Парадоксальным для последователя исихастской традиции является вовлеченность Авраамия в мирскую жизнь. Ведь хотя он, в отличие от Феодосия Печерского, не посещал княжеские пиры (правда и Феодосий делал это с неохотой, но все же…), но его стремление к активной проповеди и любовь к священническому служению (Ефрем пишет, что наибольшее страдание Авраамию в изгнании доставляла мысль о невозможности литургийствовать). Это стремление соединить мир и небо очень характерно для древнерусской культуры, в которой снятие противоречий между богословско-церковным и повседневно-практическим уровнями сознания происходило в форме сакрализации представлений, отражающих развитие структур повседневности социума. Аскетический дискурс распространялся на различные сферы человеческой деятельности (трудовую, экономическую, семейную), осуществлялась сакрализации жизненного мира. Условием гармоничного существования в этом мире должно было быть не насилие духа над телом, а их союз. Противоречие в понимании человеком «видимого» и «невидимого» миров снималось на уровне характерной для восточного христианства целостной картины мира, включающей человека и Вселенную в их приобщении к божественной благодати.

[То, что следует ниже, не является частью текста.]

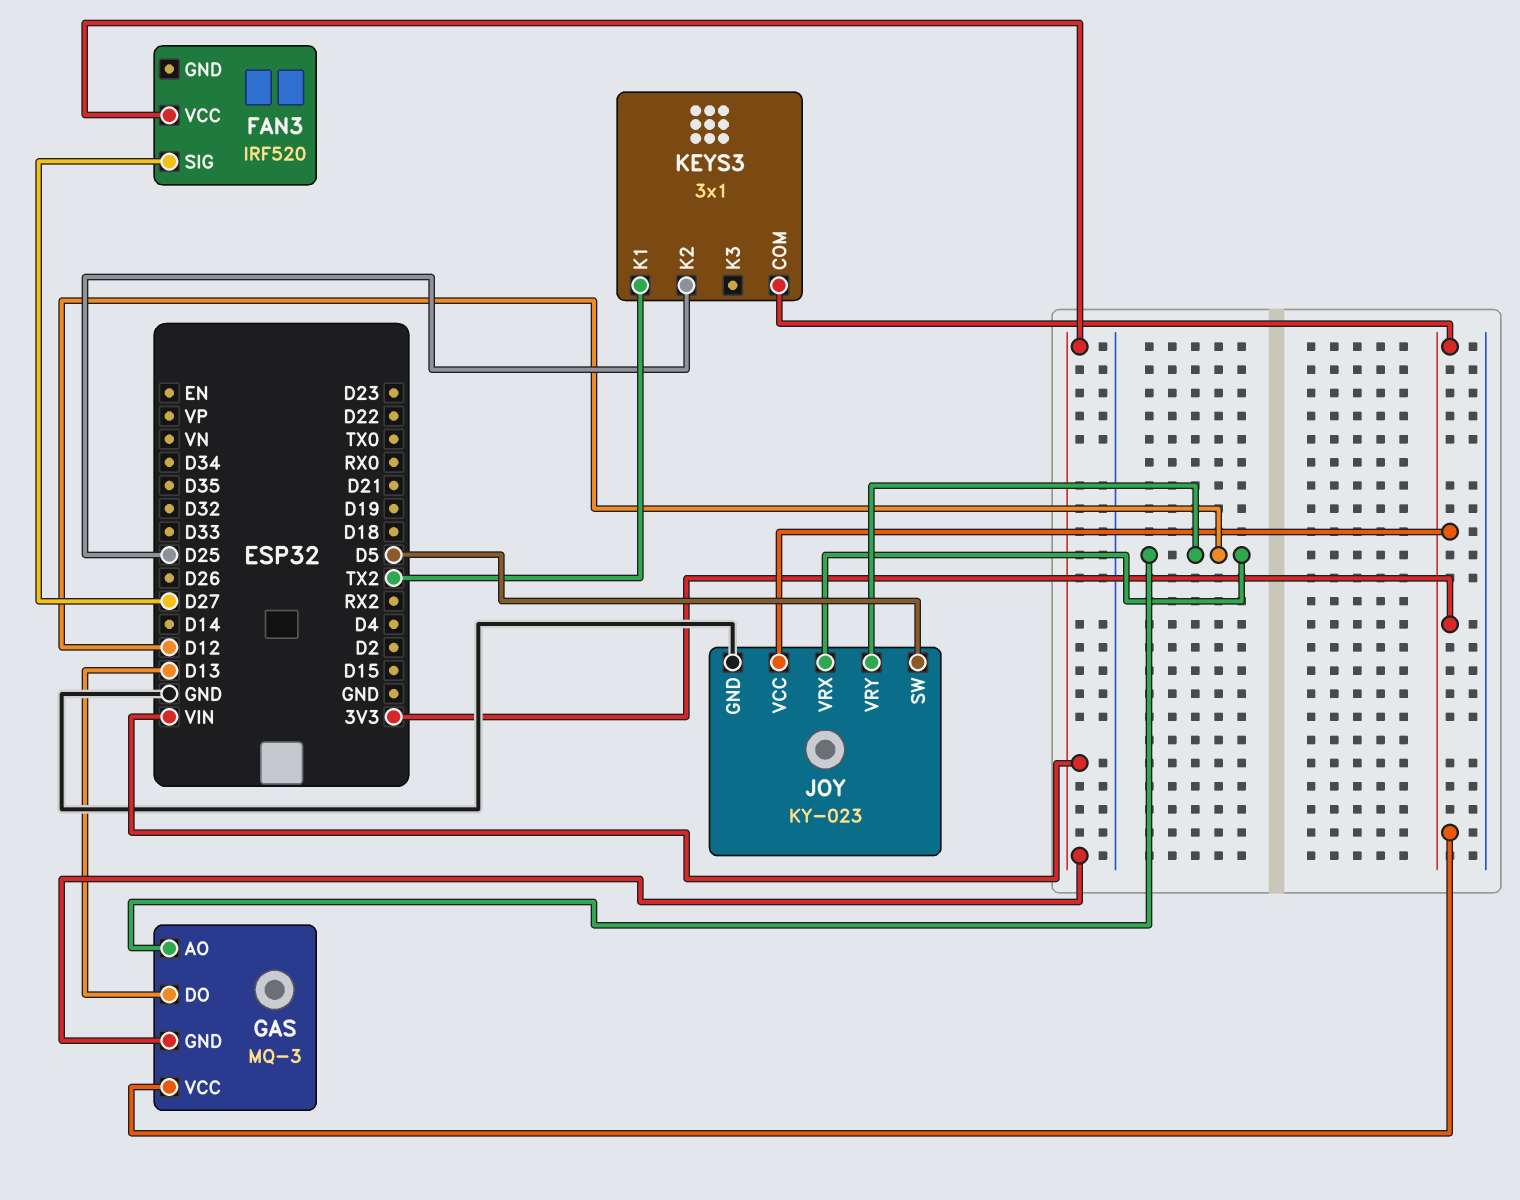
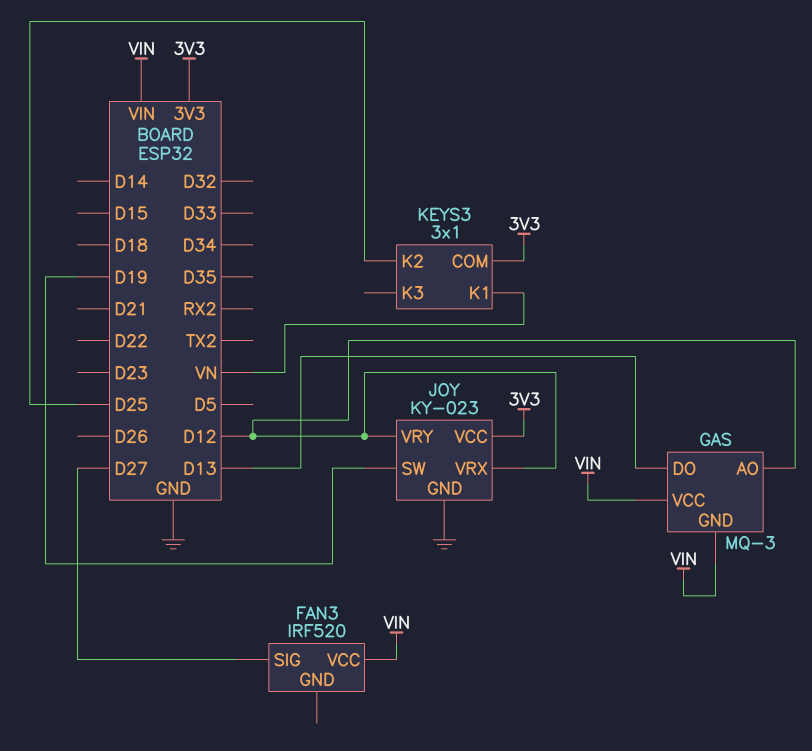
GAS pin VCC: 3V3 -> VIN
JOY pin SW: D5 -> D19
KEYS3 pin K1: TX2 -> VN

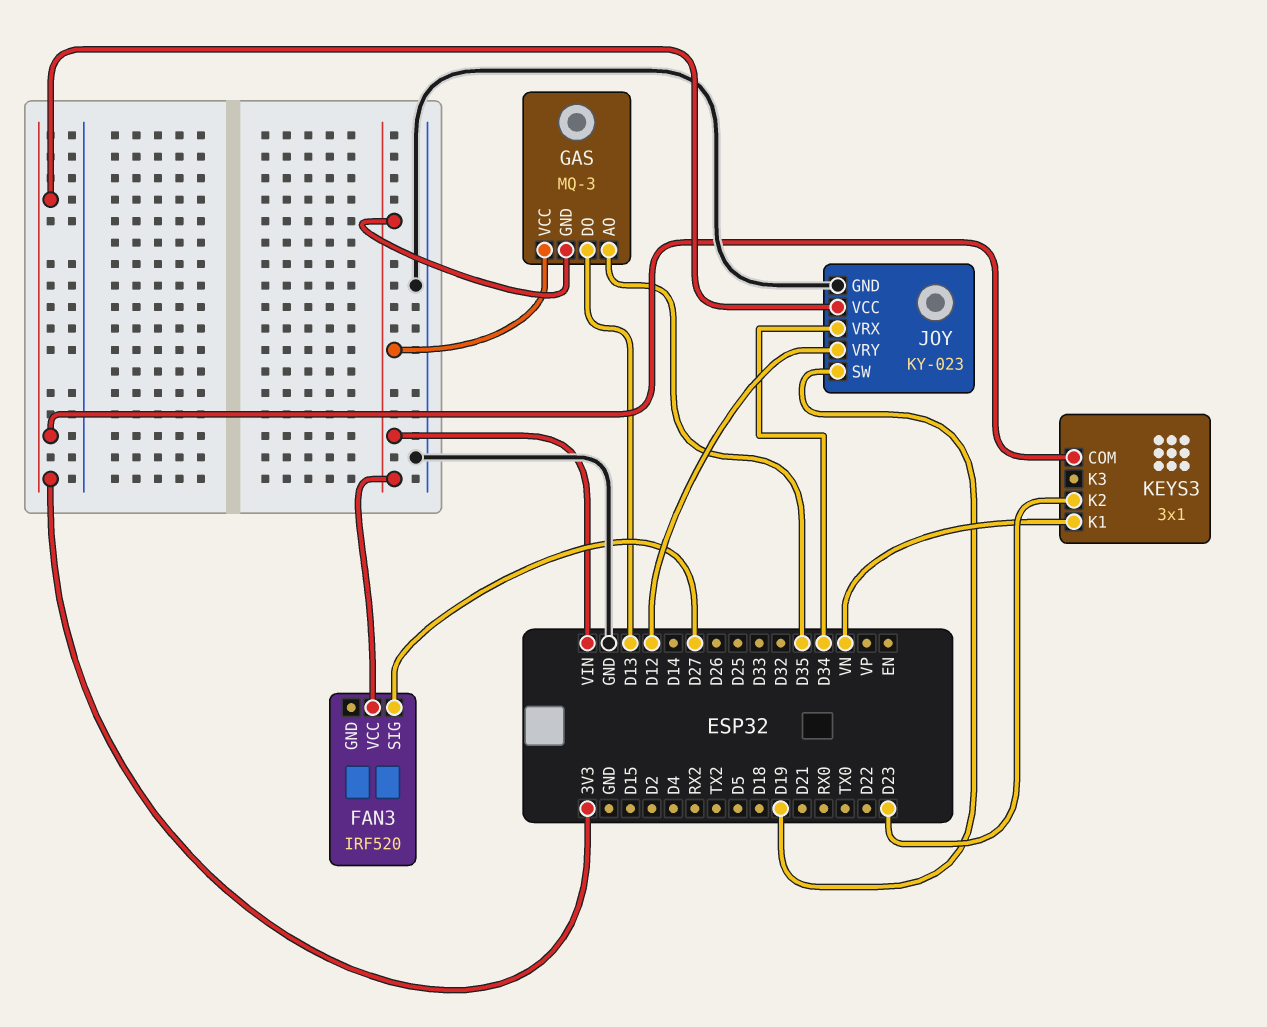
GAS pin AO: D12 -> D35
JOY pin VRX: D12 -> D34
KEYS3 pin K2: D25 -> D23

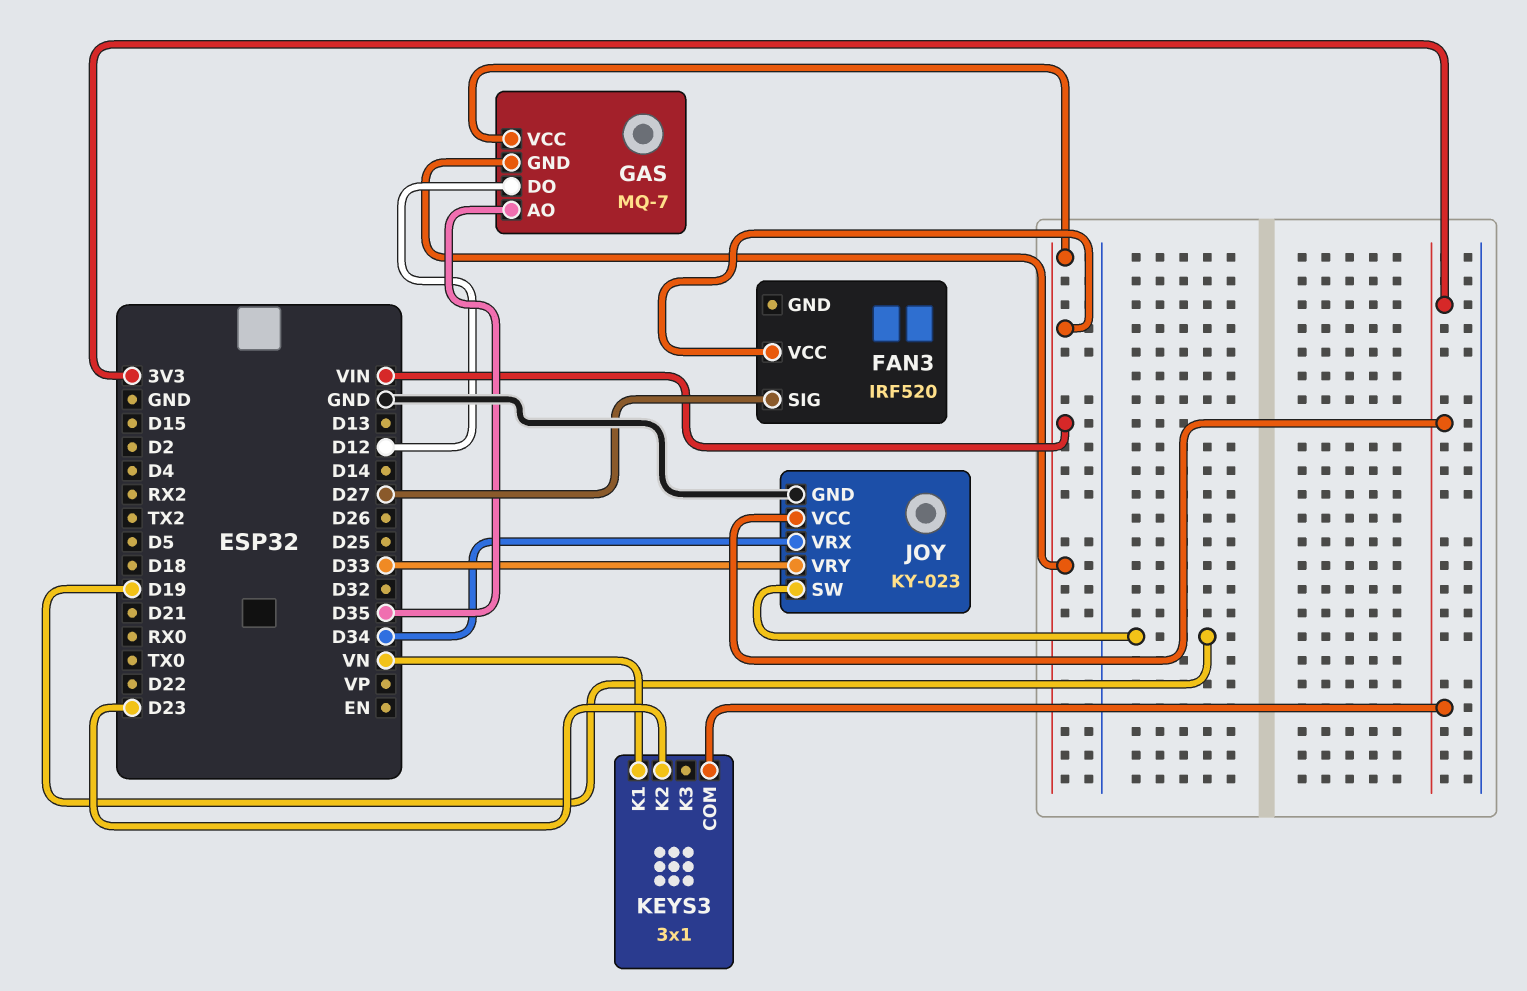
GAS: MQ-3 -> MQ-7
GAS pin DO: D13 -> D12
JOY pin VRY: D12 -> D33

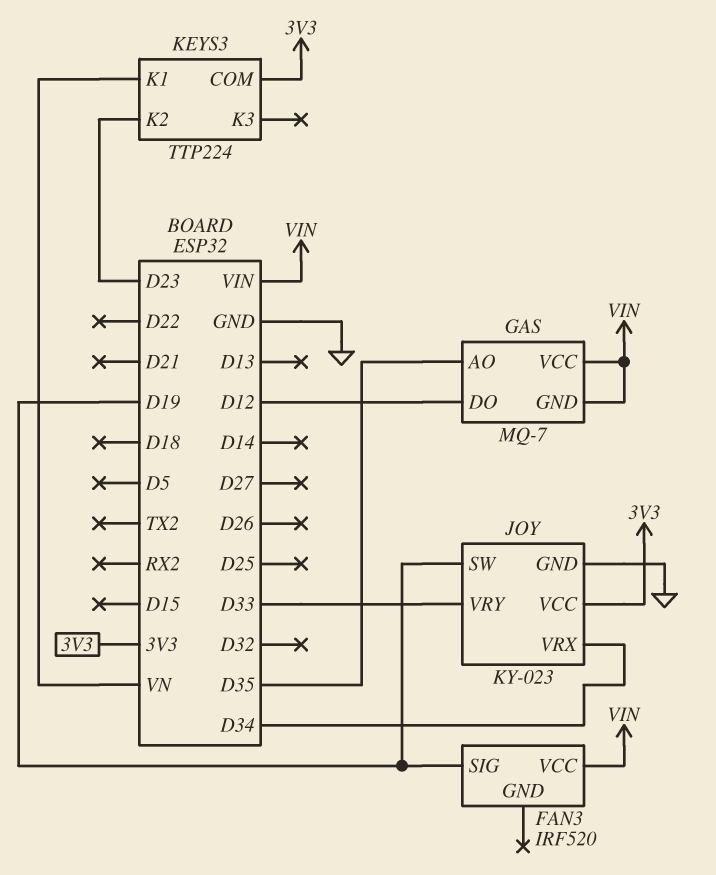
FAN3 pin SIG: D27 -> D19
KEYS3: 3x1 -> TTP224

В антропологическом плане влияние исихазма выразилось в углублении психологической и экзистенциальной проблематики, усилению интереса к человеческой индивидуальности. Что возможно несколько парадоксально, ведь цель исихазма — приобщение к божественной всеобщности и «стирание» индивидуальности в ее средневековом понимании как некоего конгломерата страстей, формирующих «норов» человека (большинство христианских мыслителей в понятие «индивид» (atomon) вкладывали представление об ипостасном единстве духа и тел, а страсти мешают этому единству, разрушают его). Но детальная разработка стадий борьбы с индивидуальностью, очень личностный подход ведет к новому пониманию человека, пробуждению интереса к индивидуальным особенностям его душевного и духовного устройства.

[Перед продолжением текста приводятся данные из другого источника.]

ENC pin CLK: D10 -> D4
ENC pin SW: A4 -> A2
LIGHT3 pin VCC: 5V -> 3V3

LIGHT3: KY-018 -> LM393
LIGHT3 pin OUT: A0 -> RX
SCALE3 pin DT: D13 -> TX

Домонгольский период древнерусской мысли с одной стороны привлекает внимание огромного числа историков философии, об этом говорит все возрастающая частота упоминаний «Слова о законе и благодати» митрополита Илариона, которое действительно можно назвать энциклопедией древнерусской мысли, «Сказания о Борисе и Глебе» и многих других произведений. Однако многие памятники незаслуженно остаются в тени, в том числе и цикл произведений, связанных с именем Авраамия Смоленского, которому, по словам агиографа, радовались все, особенно же «трудоватии».
- [1] Цит. по Архиеп. Василий (Кривошеин). Преподобный Симеон Новый Богослов. Париж, 1980. С.65-66.
- [2] Боровкова-Майкова М.С. Нила Сорского «Предание» и «Устав». СПб., 1912. С. 77.
- [3] Шестоднев Иоанна Экзарха Болгарского / Изд. подг. Г.С. Баранкова. М., 1998. Л. 13 а.
- [4] Там же. Л.259а.
- [5] Бидни Л. Концепция культуры и некоторые ошибки в ее изучении // Антология исследований культуры. Т.1. Интерпретации культуры / Отв. ред. Л.А. Мостова. С. 78.